In the modern world, neural networks are a proven instrument for solving different tasks across various industries. With the development of high-level Machine Learning libraries and Deep Learning frameworks, it became easier to train a network and achieve a nice metric value. Still, boldly relying on a model that produces accurate predictions is not the best strategy. The key to success is a bit deeper and lies in understanding why a model makes a specific decision. This is where the Grad-Cam algorithm that makes the difference comes into the mix.
On this page, we will talk a bit about the Grad-Cam concept and its capabilities. Let’s jump in.
Gradient-weighted Class Activation Mapping (Grad-Cam) is an explainability algorithm Hasty uses to explain the results of Classifier, Tagger, Attributor, and Semantic Segmentation models.
Please check out the D-Rise algorithm documentation page to see how Hasty explains the results of the Instance Segmentation and Object Detection tasks.
As the name suggests, Grad-Cam is built on top of the CAM (Class Activation Mapping) method. It is complex and strongly based on mathematics, so to get a complete overview of the Grad-Cam’s concept, please refer to the original paper.
Additionally, Grad-Cam is not a “black-box“ method as it straightaway interacts with the model. Still, it does not require changes in the model’s architecture and can be applied to a broad spectrum of CNN model families.

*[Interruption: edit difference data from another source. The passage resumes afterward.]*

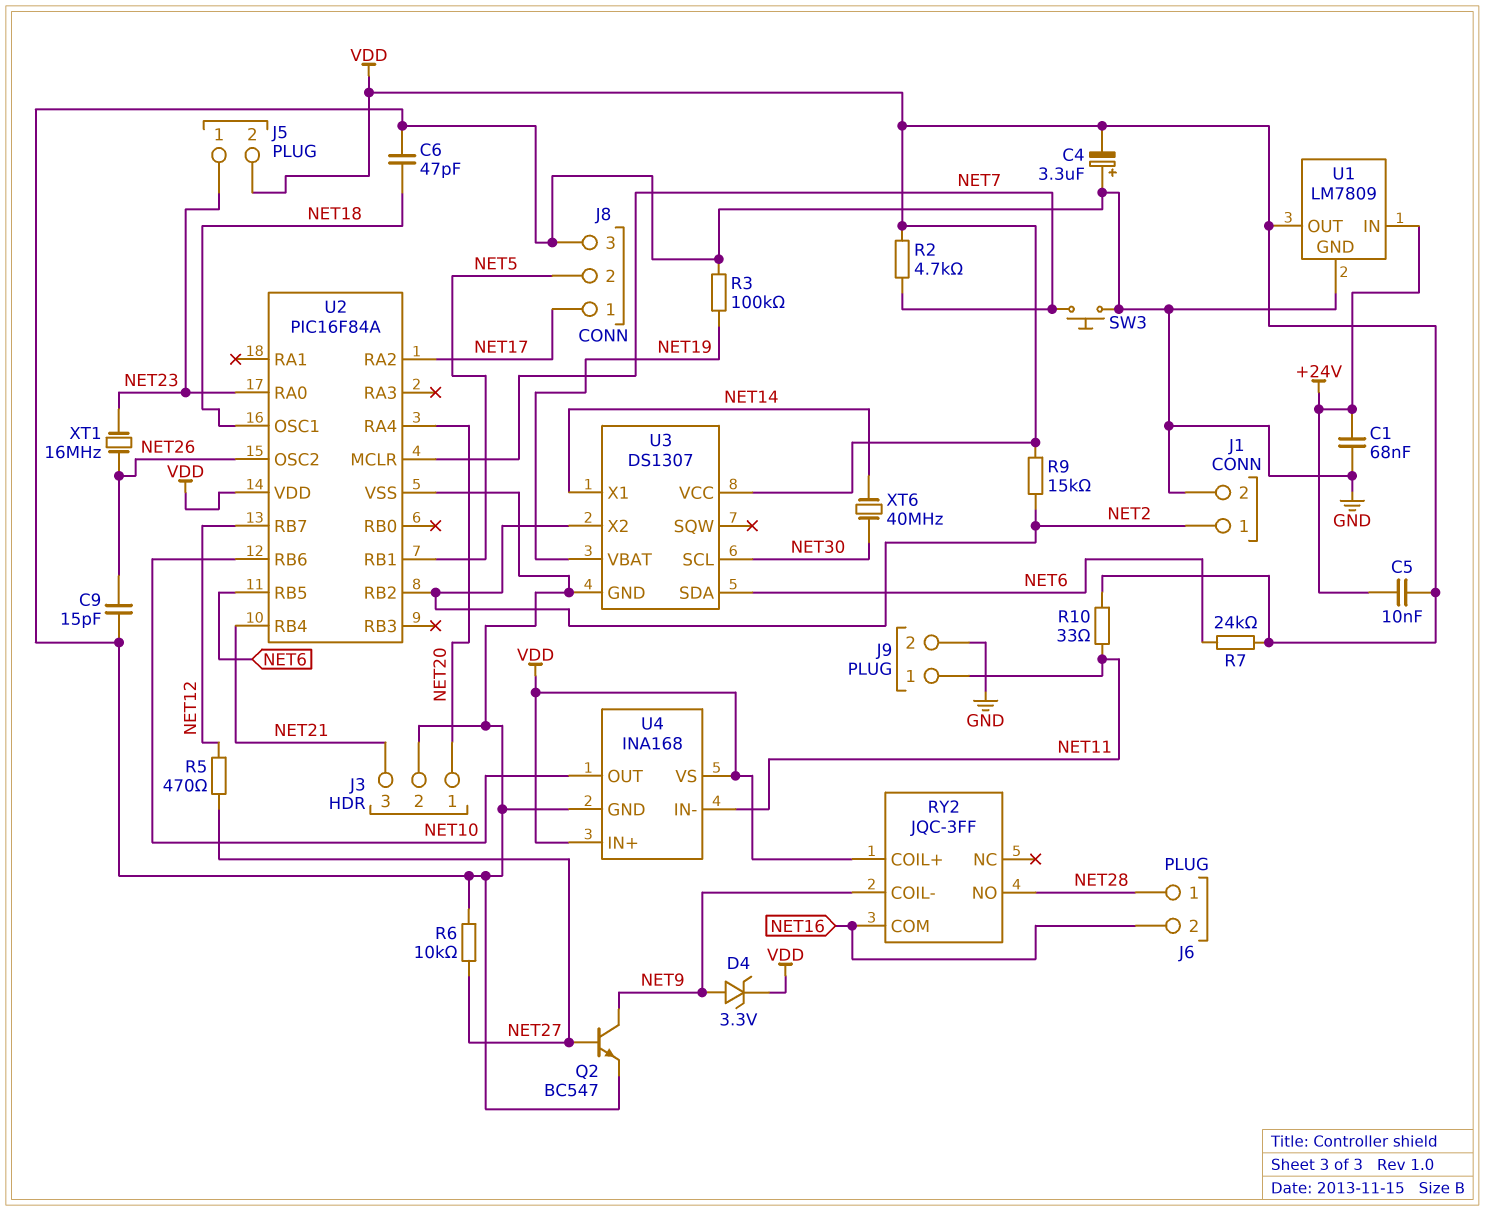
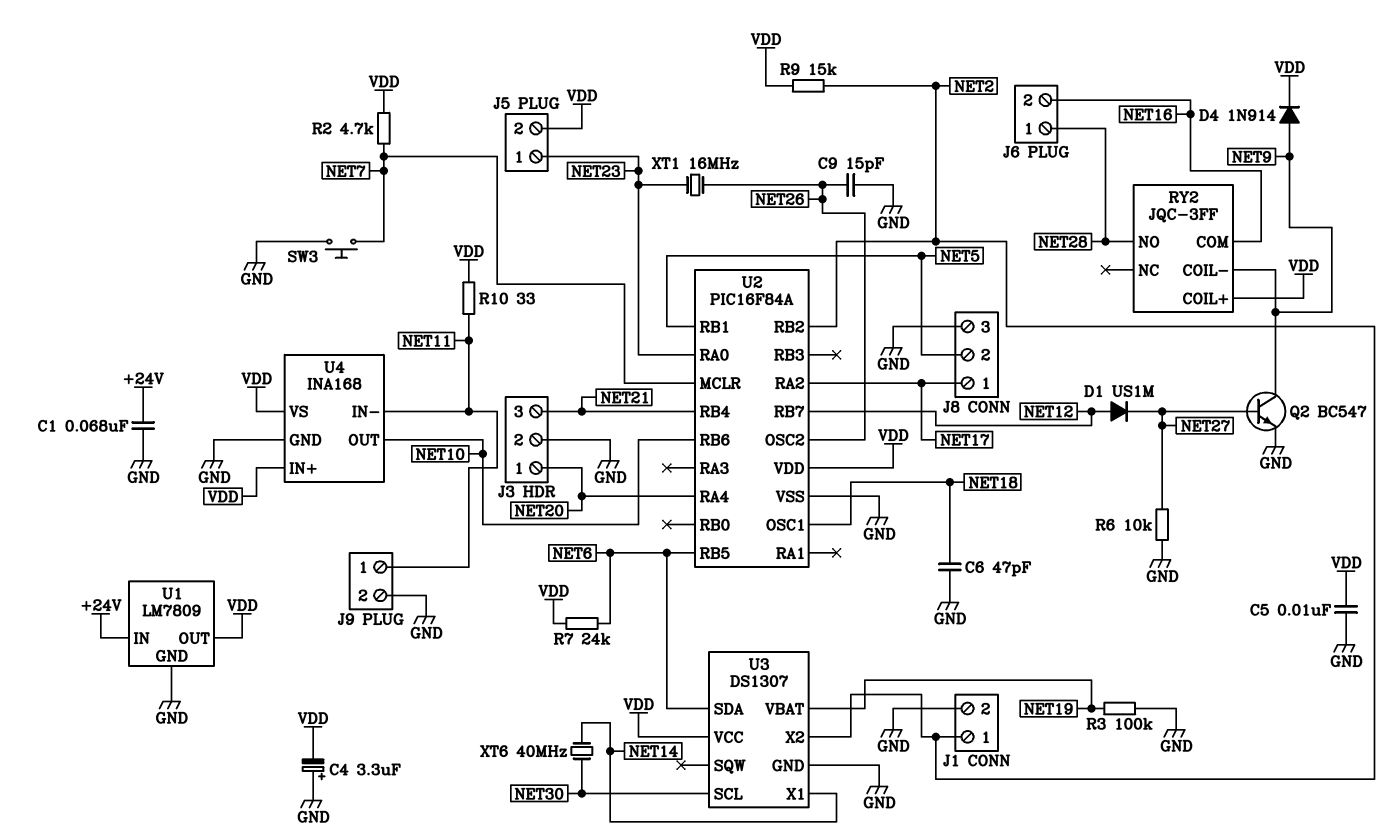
C5: 10nF (+24V, VDD) -> 10nF (GND, VDD)
D1: none -> diode US1M (A NET12, K NET27)
D4: zener 3.3V (A NET9, K VDD) -> diode 1N914 (A NET9, K VDD)
R5: 470 (NET12, NET27) -> none

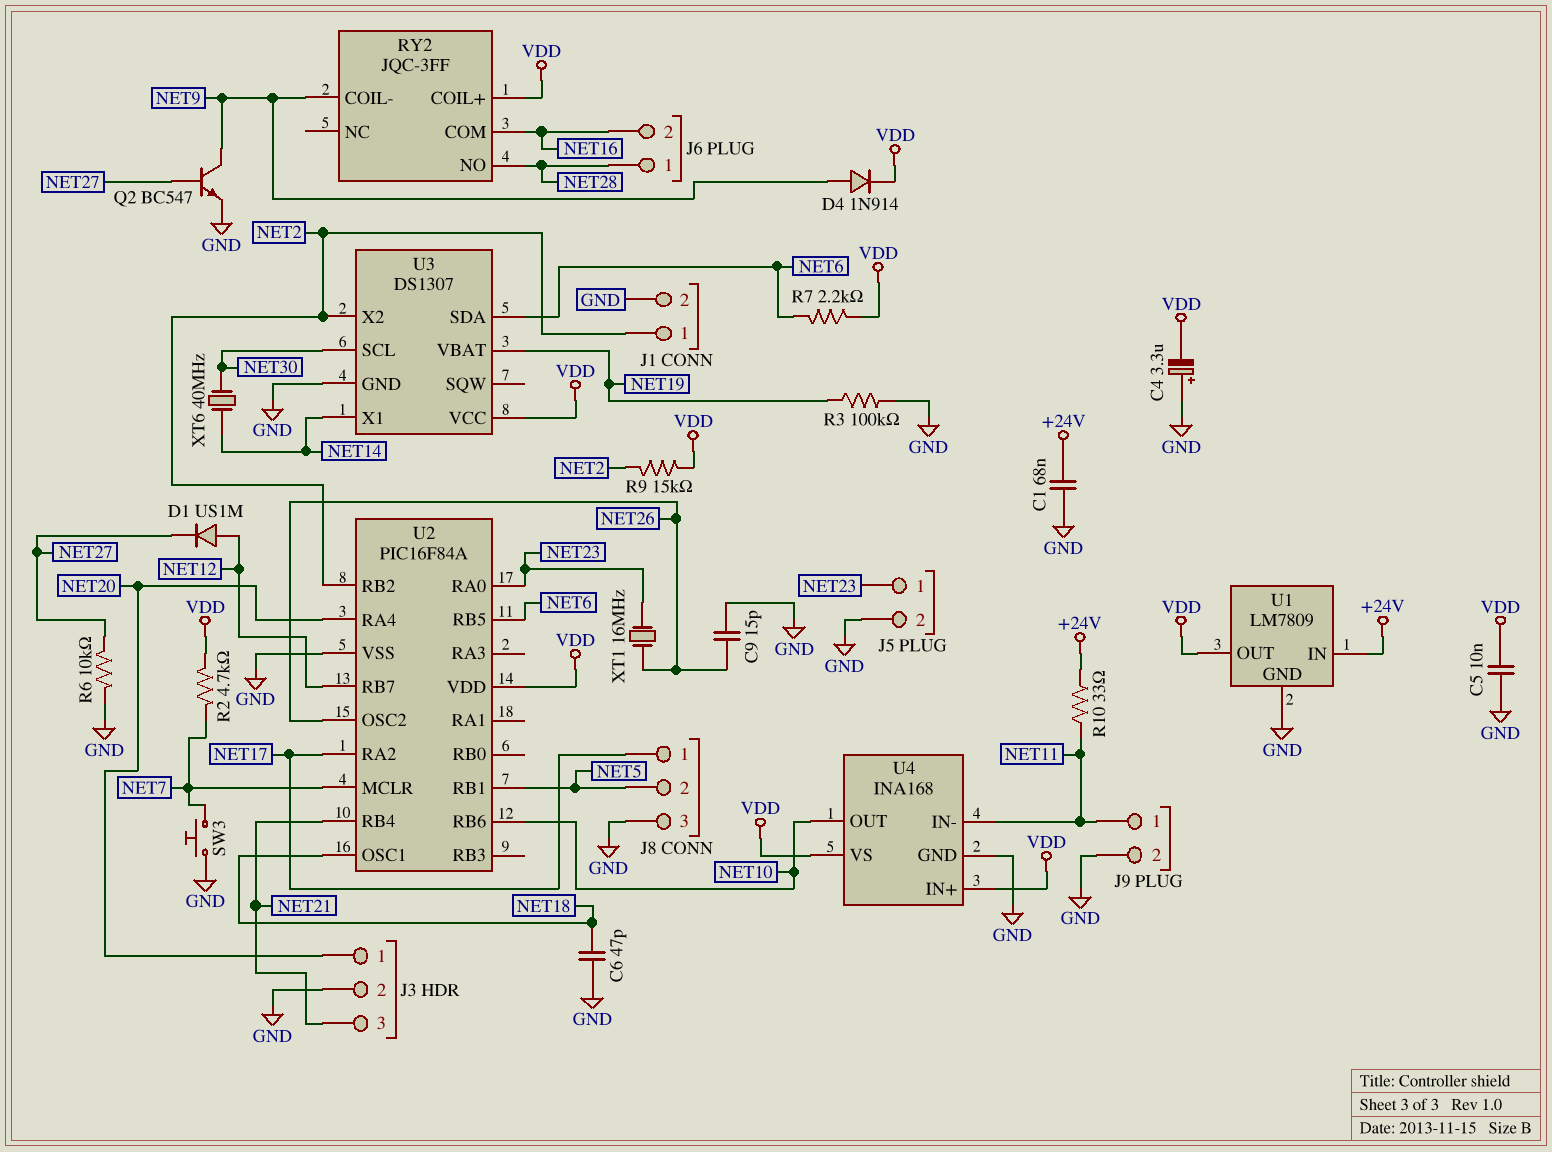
J5 pin 2: VDD -> GND
R7: 24k (NET6, VDD) -> 2.2k (NET6, VDD)
R10: 33 (NET11, VDD) -> 33 (+24V, NET11)

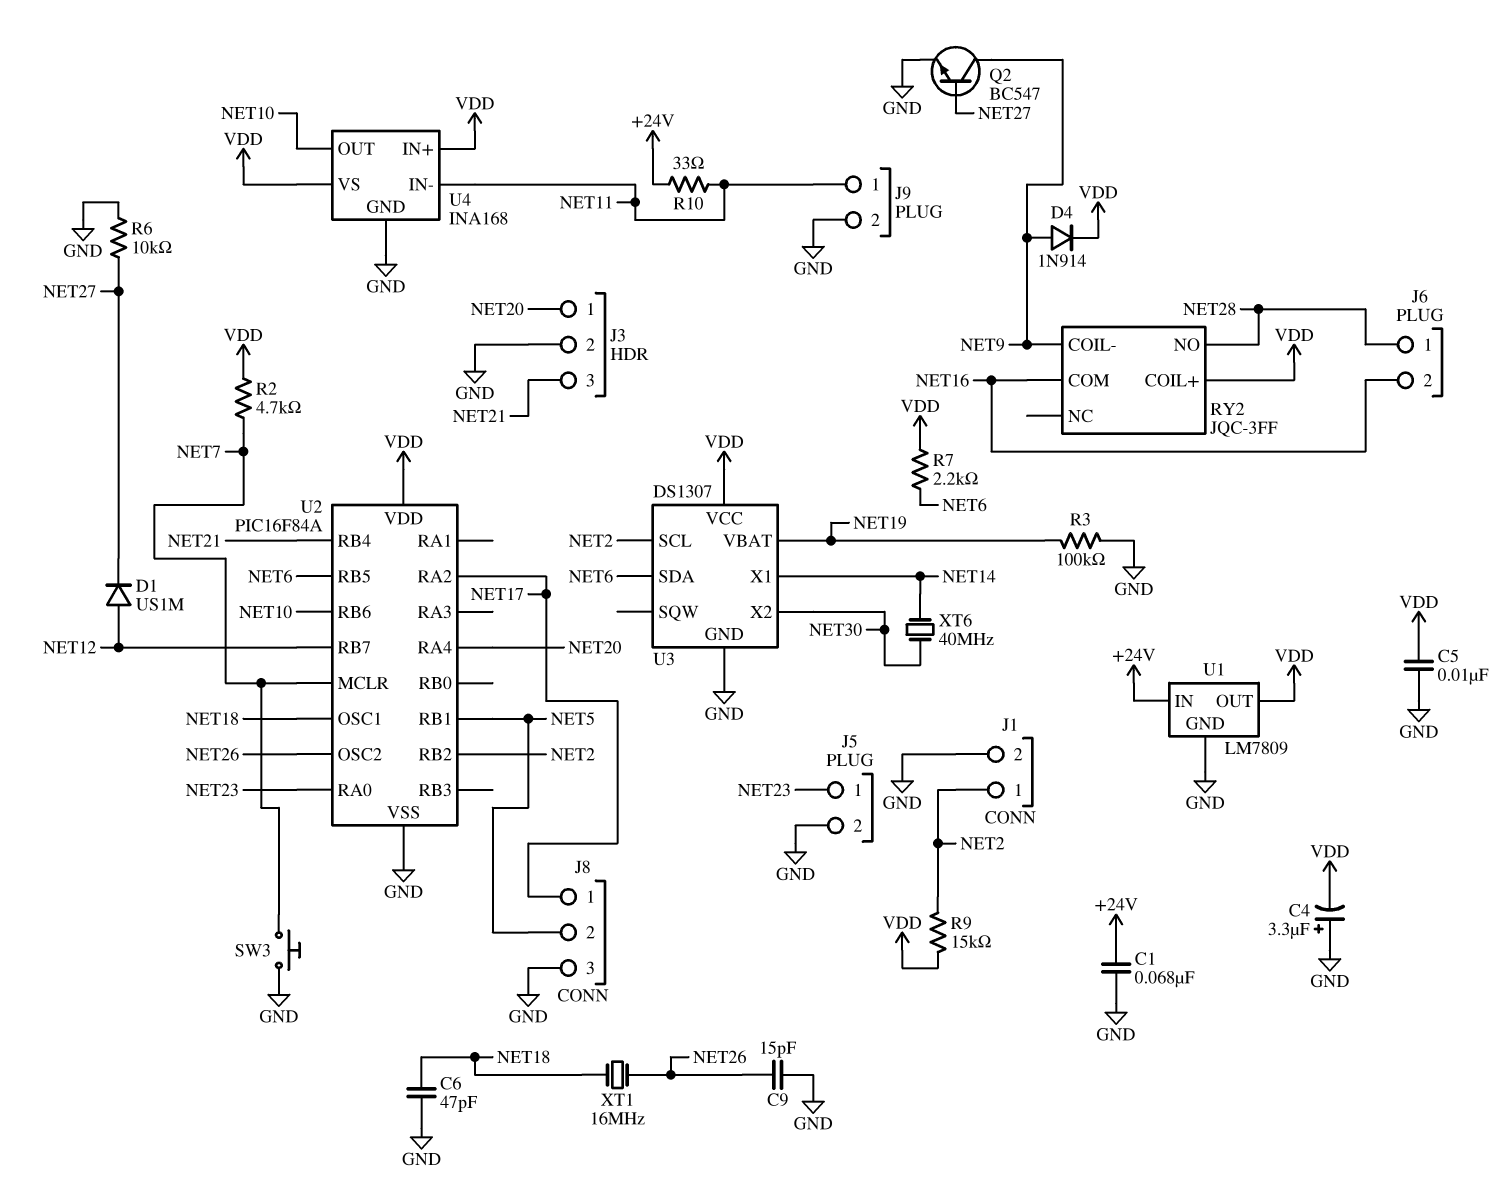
U3 pin SCL: NET30 -> NET2
U3 pin X2: NET2 -> NET30
XT1: 16MHz (NET23, NET26) -> 16MHz (NET18, NET26)

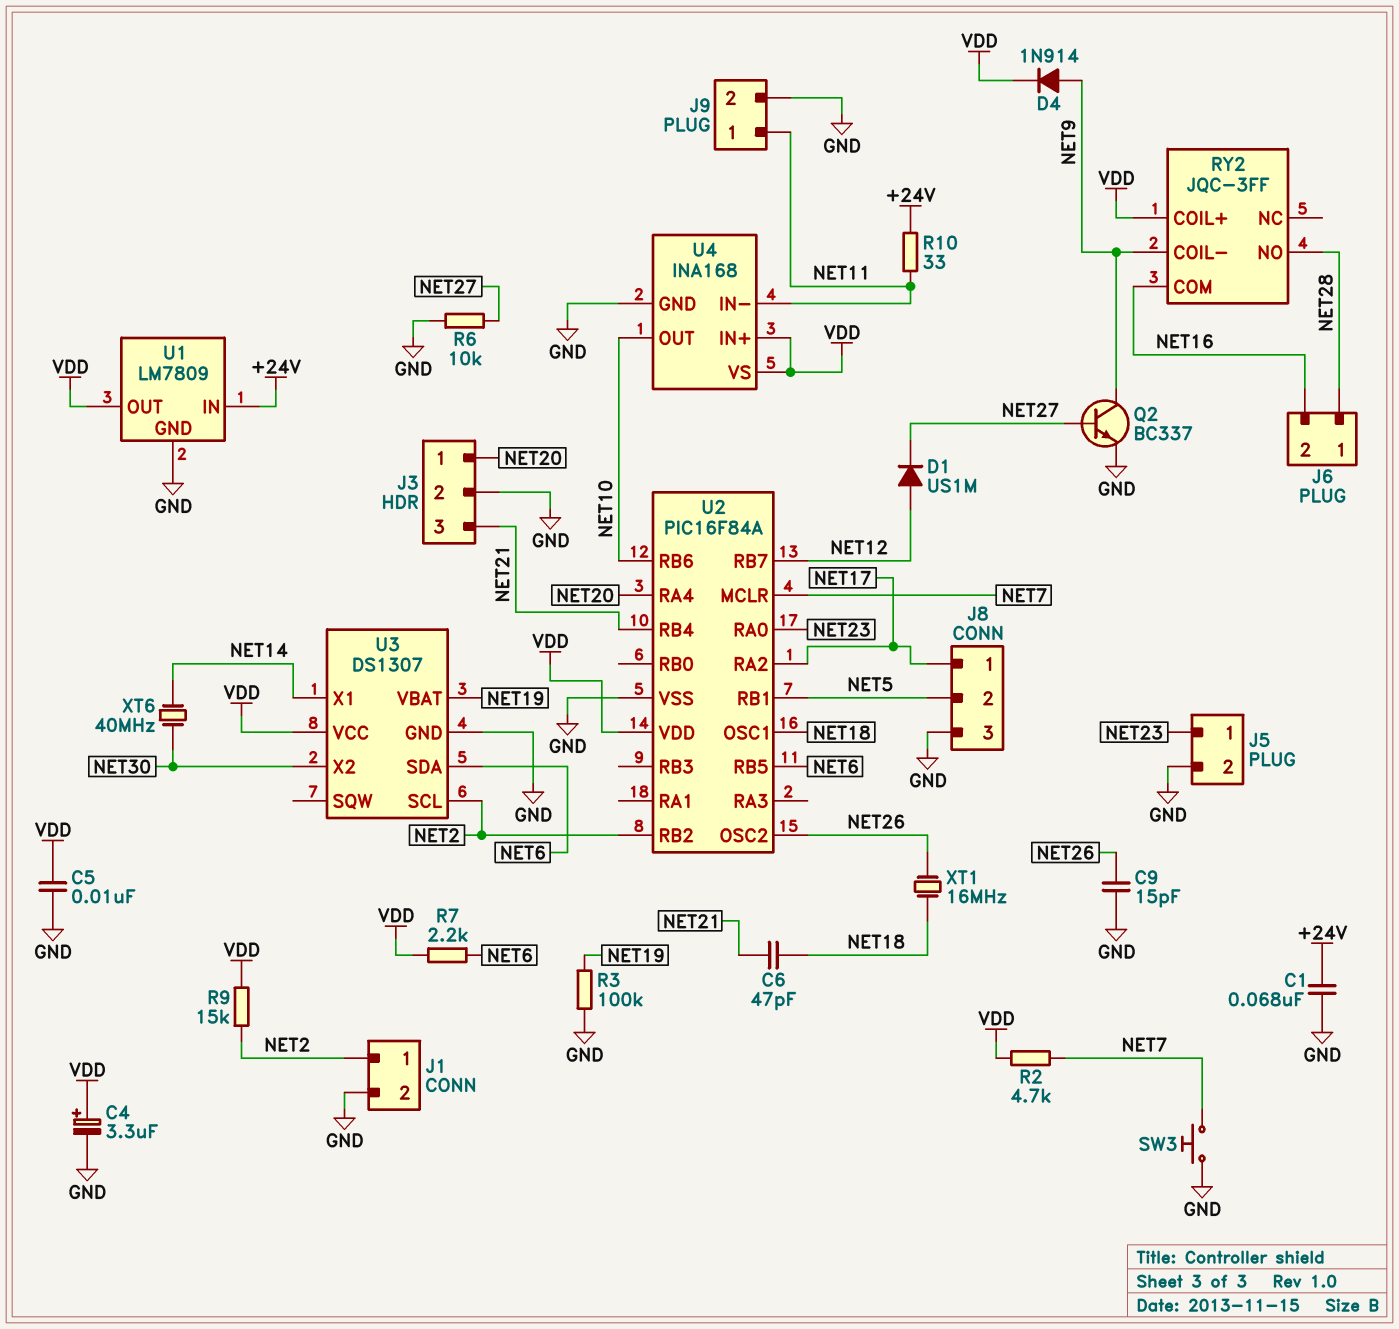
C4: 3.3uF (plus GND, minus VDD) -> 3.3uF (plus VDD, minus GND)
C6: 47pF (GND, NET18) -> 47pF (NET18, NET21)
Q2: NPN BC547 (B NET27, C NET9, E GND) -> NPN BC337 (B NET27, C NET9, E GND)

Let’s take a high-level look at the Grad-Cam’s concept step by step. The flow behind it is straightforward:
- You choose an image as an input, a prediction you want to understand, and the model’s convolutional layer that will be used to take a slice of the features (let’s call it the last layer);
- You cut the model at the last layer and add fully-connected layers that will produce a prediction based on the features you got on the last layer;
- You pass an image through the model and grab:
- A prediction;
- The loss;
- The output of the last layer.
- Concerning the model loss, you find the gradient of the output of the last layer using the backpropagation algorithm;
- You find and take the sections of the gradient that straightaway contribute to the prediction;
- You reduce, resize, and rescale these sections so that the produced heatmap would be of the same shape as the input image;
- That’s it. As a result, you get a heatmap of the most essential parts of an image.
Please note that most of these steps are automated, but Grad-Cam still requires a bit of manual work from you.